The Zillow® website is visited monthly by tens of millions of customers. Some arrive after typing a home address into a search engine. Others might be frequent and highly engaged users with the Zillow app installed on their phone, keeping an eye on new listings in their desired location. Some are renting and dreaming about buying. Many are happy with their current home and are only interested in understanding the value of their property or that of their friends and neighbors via the Zestimate® tool. Others are on Zillow to find the right agent, tour a home, or even to secure financing via Zillow Home Loans.
The diversity of customer intentions and reasons for using Zillow’s website and apps make developing products and AI solutions to power them a very exciting challenge to solve. While our mission is to provide every customer with a satisfying experience, we are especially interested in the segment of customers with high intent to buy a home in the near term.

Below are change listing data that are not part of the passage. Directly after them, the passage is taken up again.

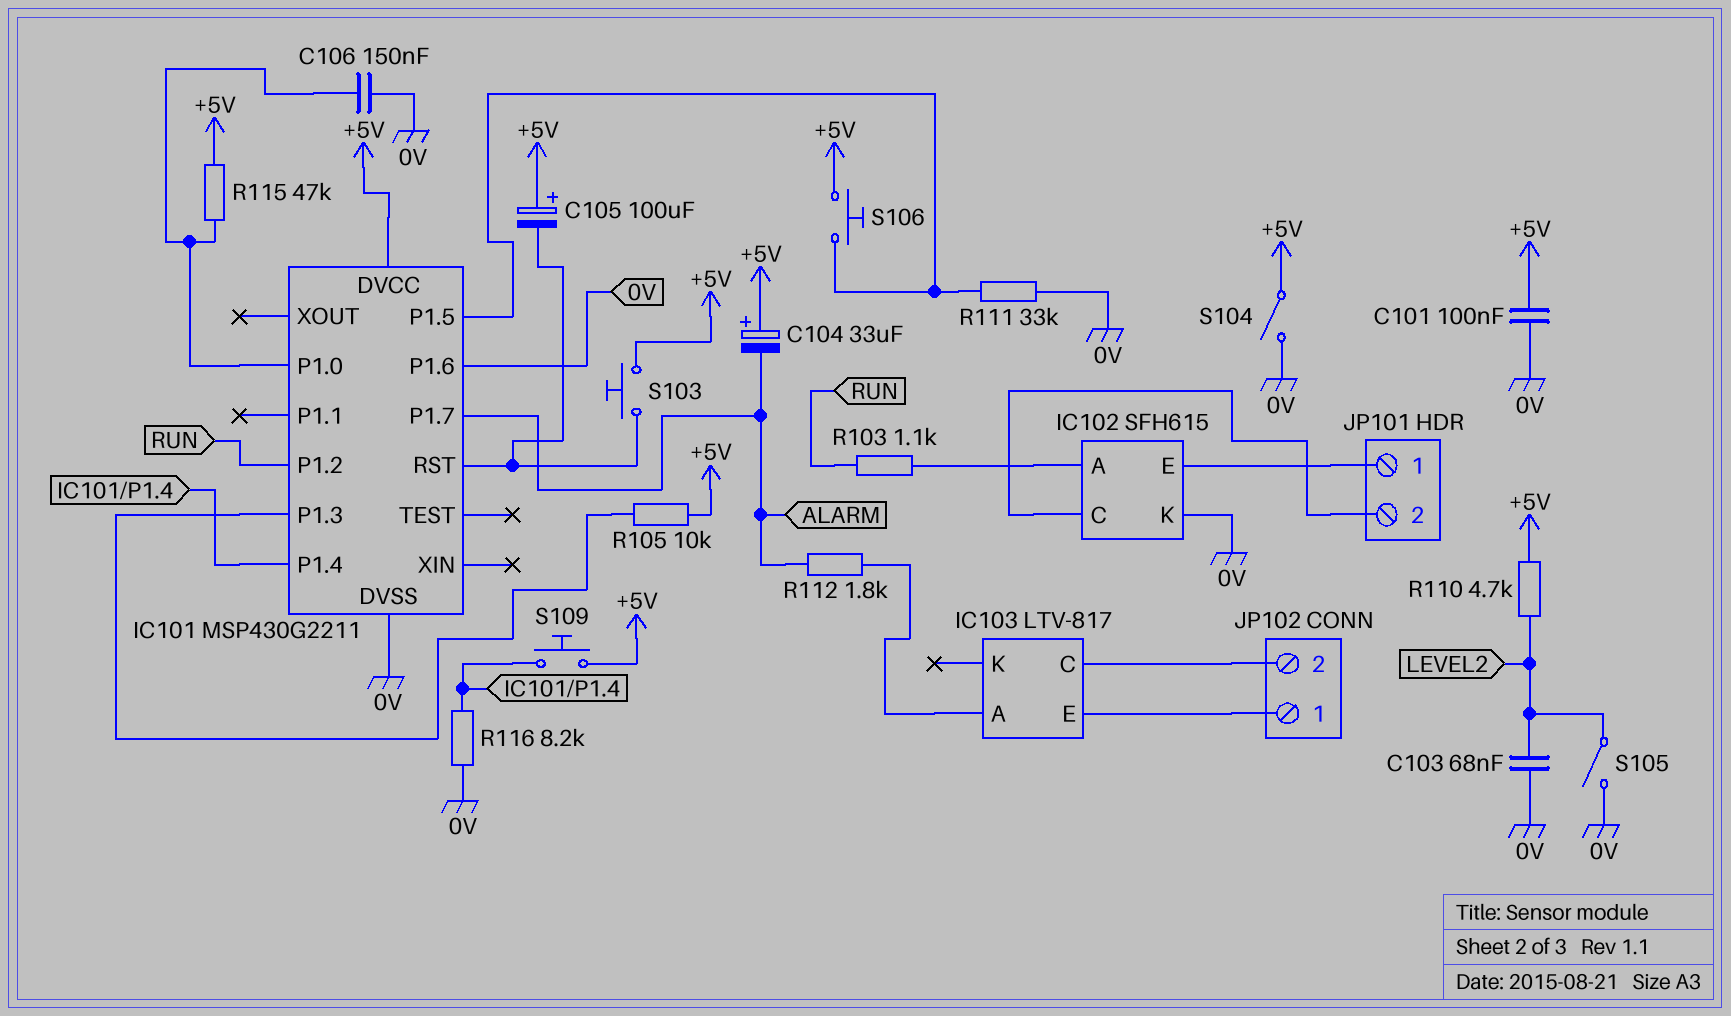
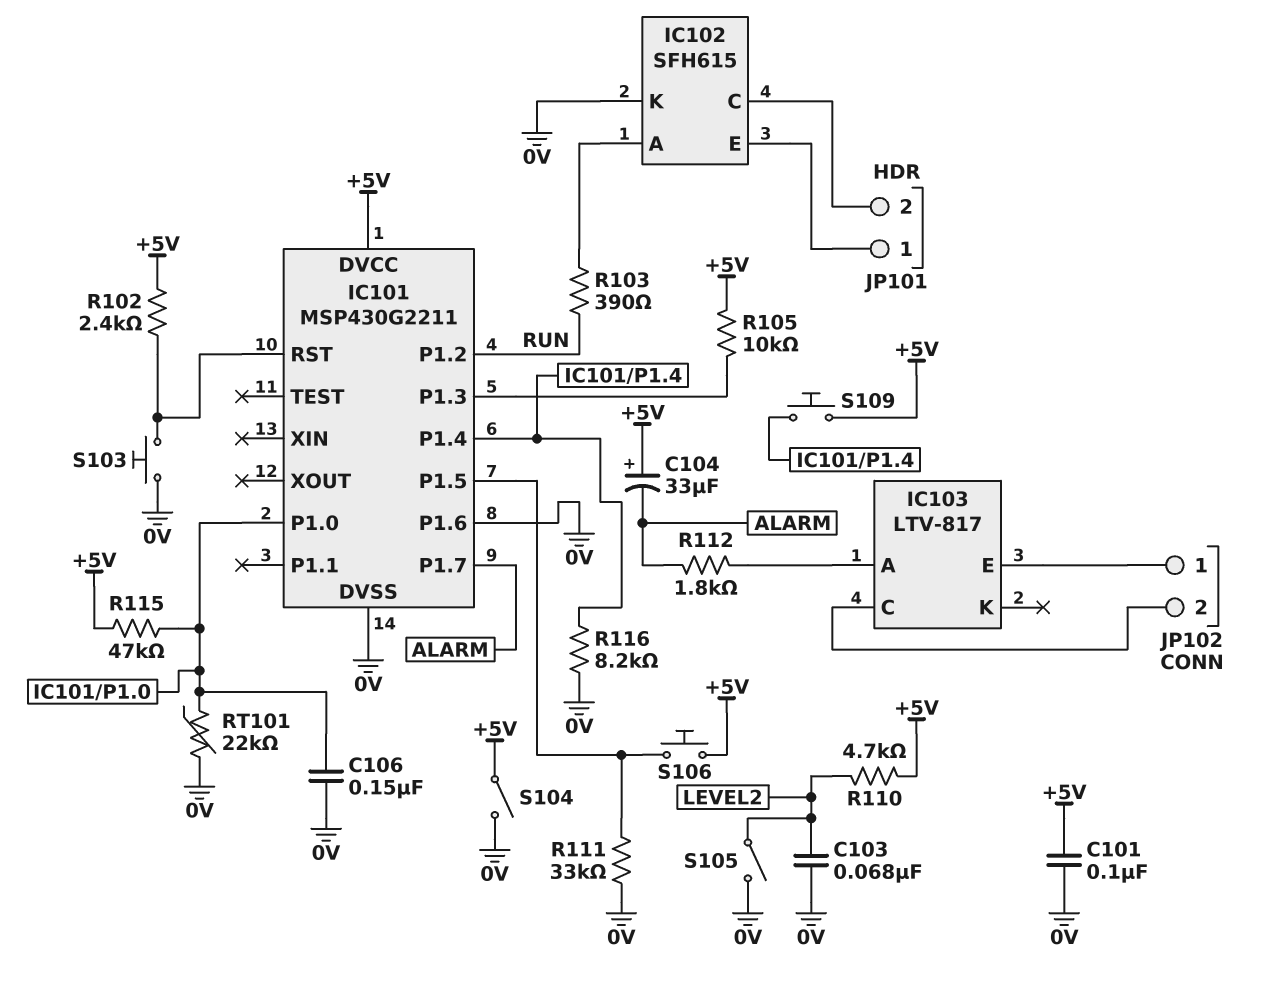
C105: 100uF (plus +5V, minus IC101/RST) -> none
R102: none -> 2.4k (+5V, IC101/RST)
R103: 1.1k (IC102/A, RUN) -> 390 (IC102/A, RUN)
RT101: none -> 22k (0V, IC101/P1.0)
S103: button (+5V, IC101/RST) -> button (0V, IC101/RST)

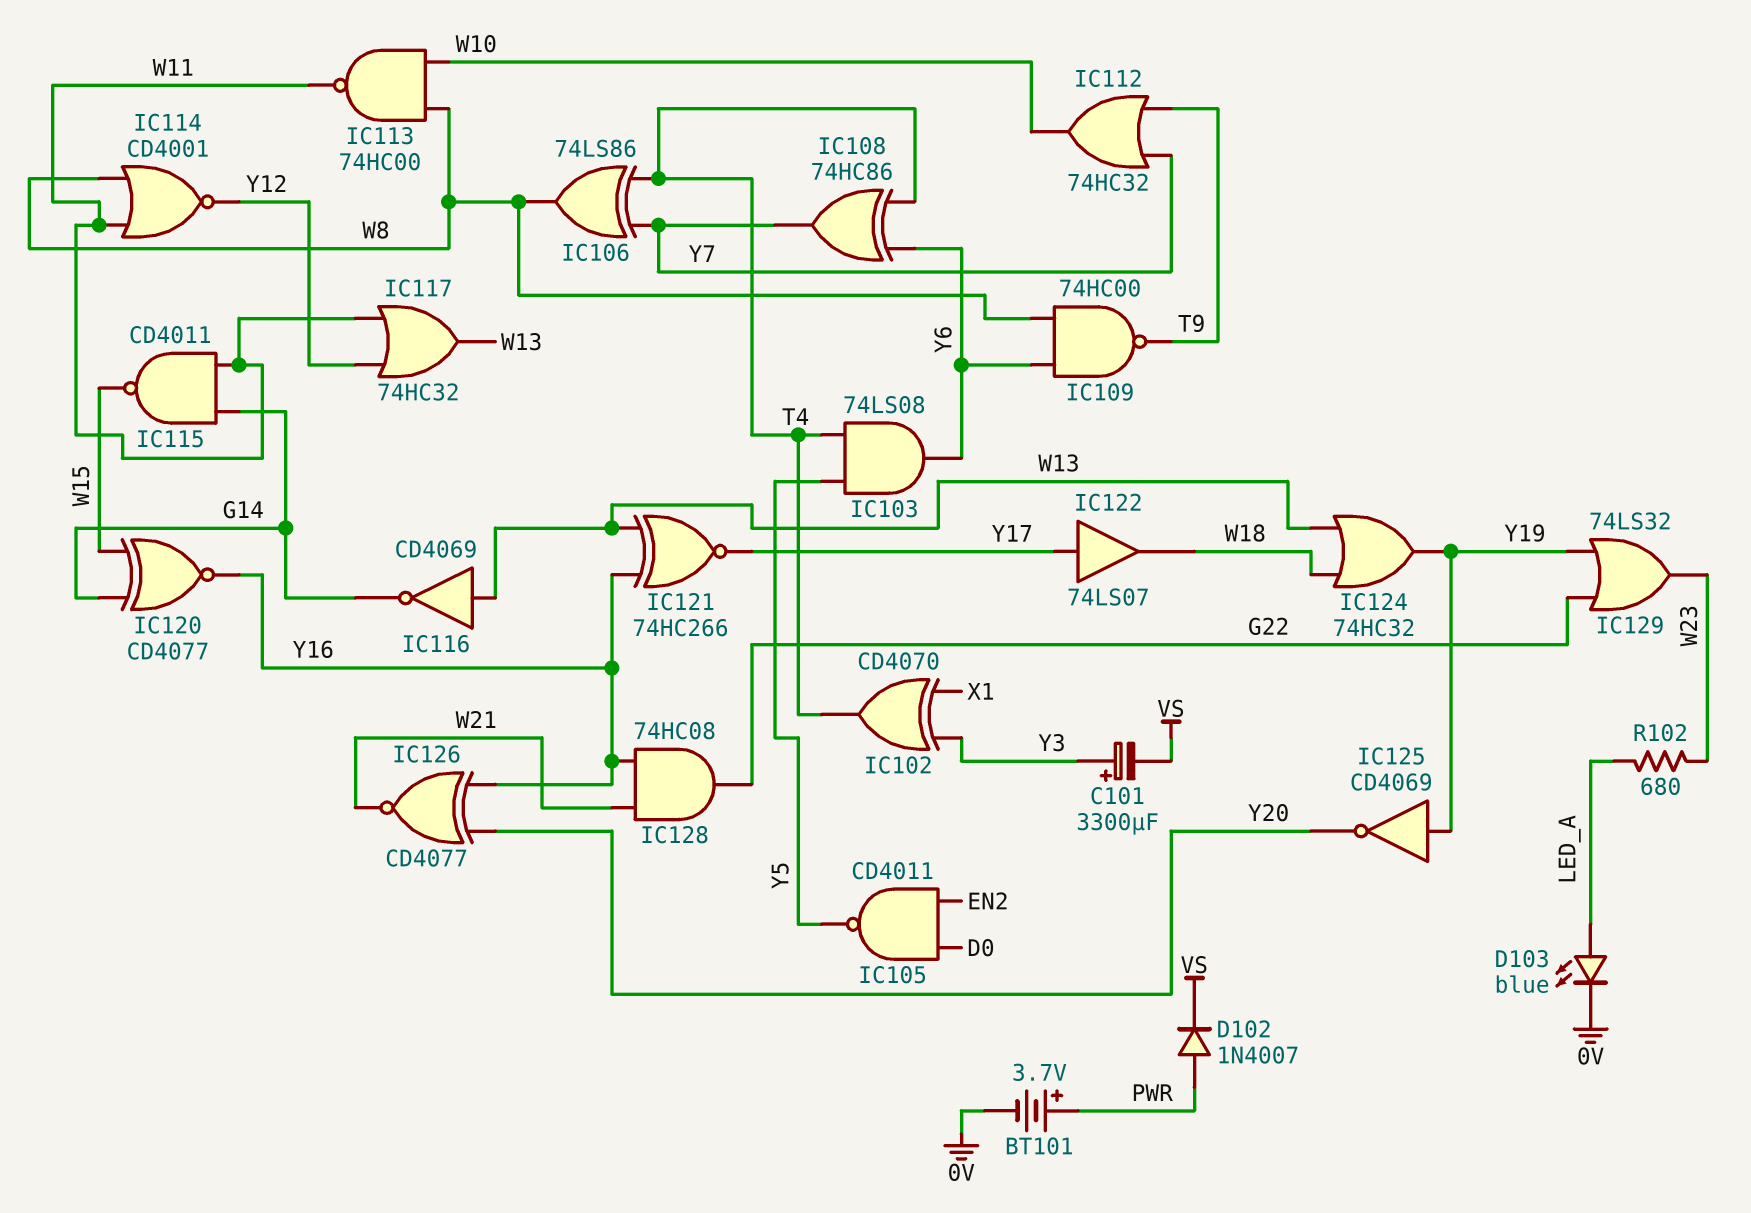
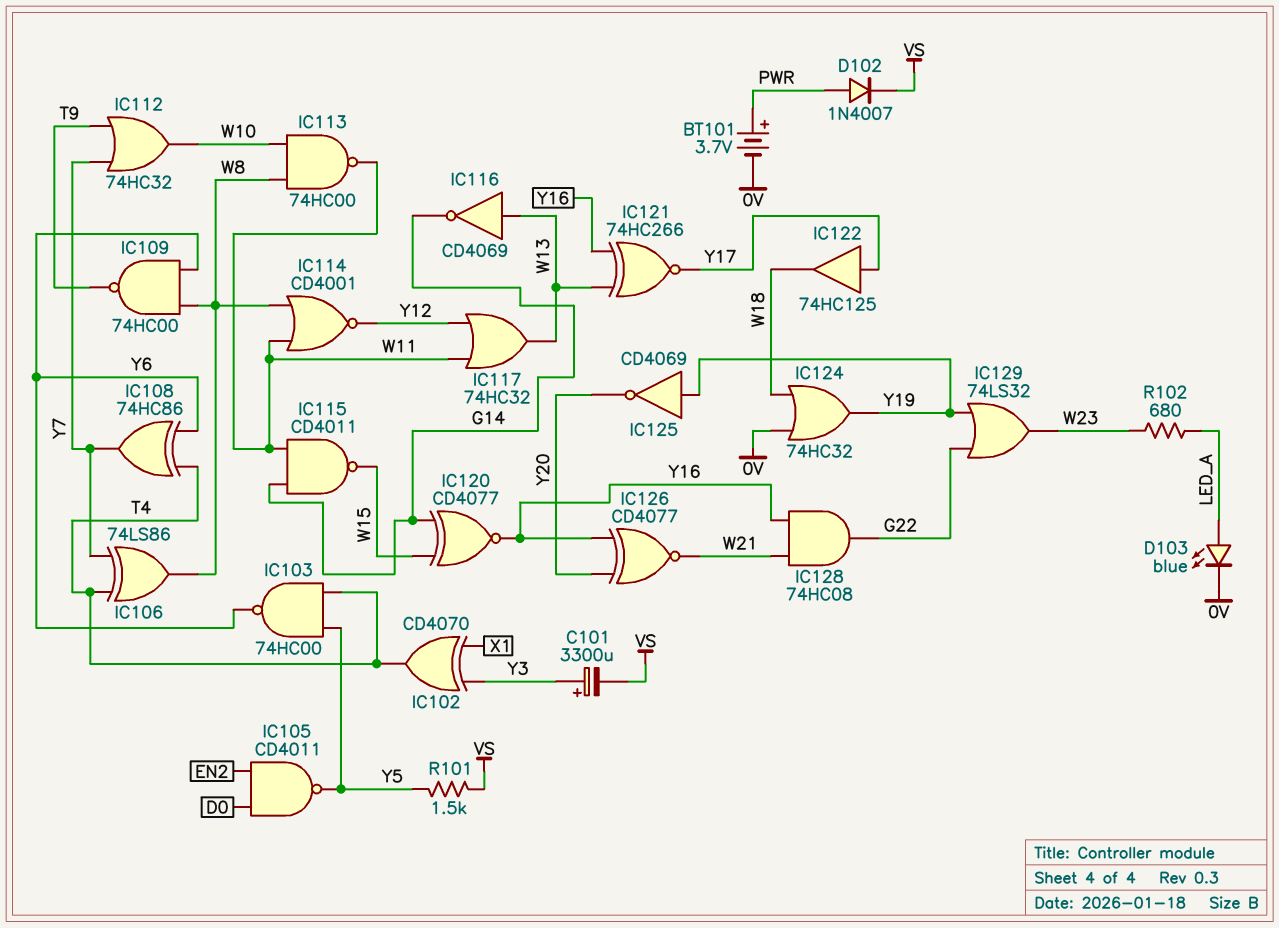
IC103: AND 74LS08 (in T4, in Y5, out Y6) -> NAND 74HC00 (in T4, in Y5, out Y6)
IC122: buffer 74LS07 (in Y17, out W18) -> buffer 74HC125 (in Y17, out W18)
IC124: OR 74HC32 (in W13, in W18, out Y19) -> OR 74HC32 (in 0V, in W18, out Y19)
R101: none -> 1.5k (VS, Y5)

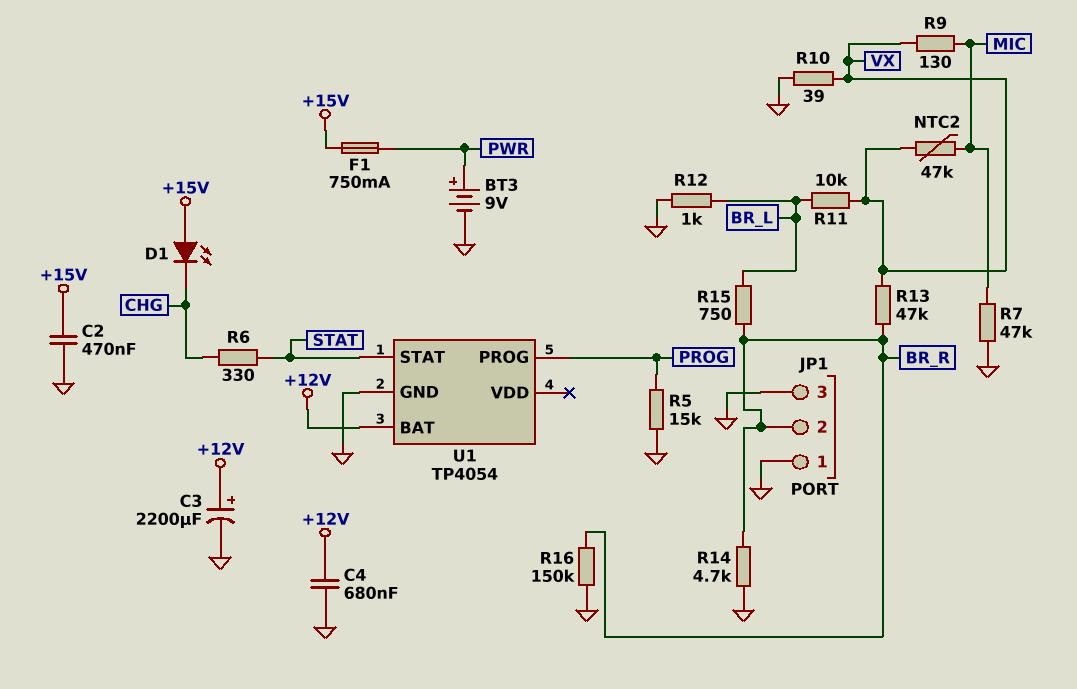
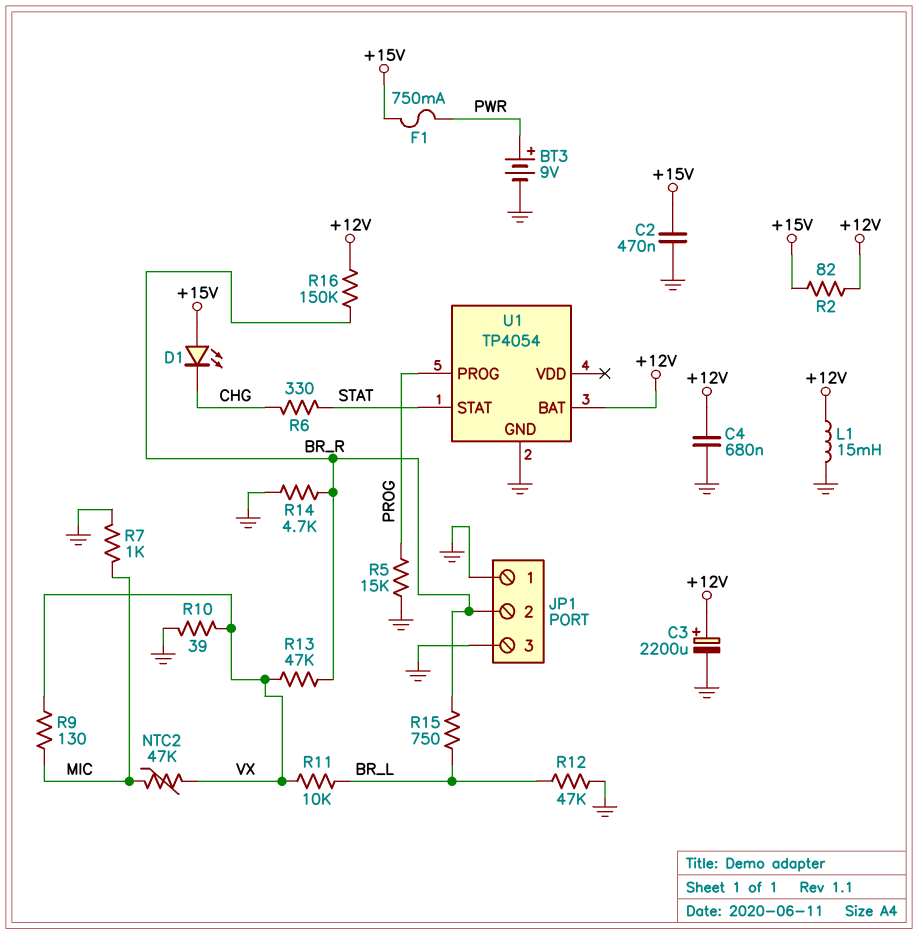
L1: none -> 15mH (+12V, GND)
R2: none -> 82 (+12V, +15V)
R7: 47k (GND, MIC) -> 1k (GND, MIC)
R12: 1k (BR_L, GND) -> 47k (BR_L, GND)
R16: 150k (BR_R, GND) -> 150k (+12V, BR_R)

The complexity and fragmentation of real-estate transactions creates a need to inform, educate, guide and empower people to make an offer, obtain financing and eventually transact on their desired home. The set of product features to accomplish these goals is quite different from features for users who are just dreaming about buying in the future or checking on their home value. Being able to identify high-intent buyers enables us to personalize their experience and maximize our ability to help them with their real-estate journey.
So how do we identify high-intent users among the millions using Zillow tools? There are many relevant examples of customer intent predictions out there, for example predicting Home Buyer Stage or predicting Homeowners’ Likelihood to Sell.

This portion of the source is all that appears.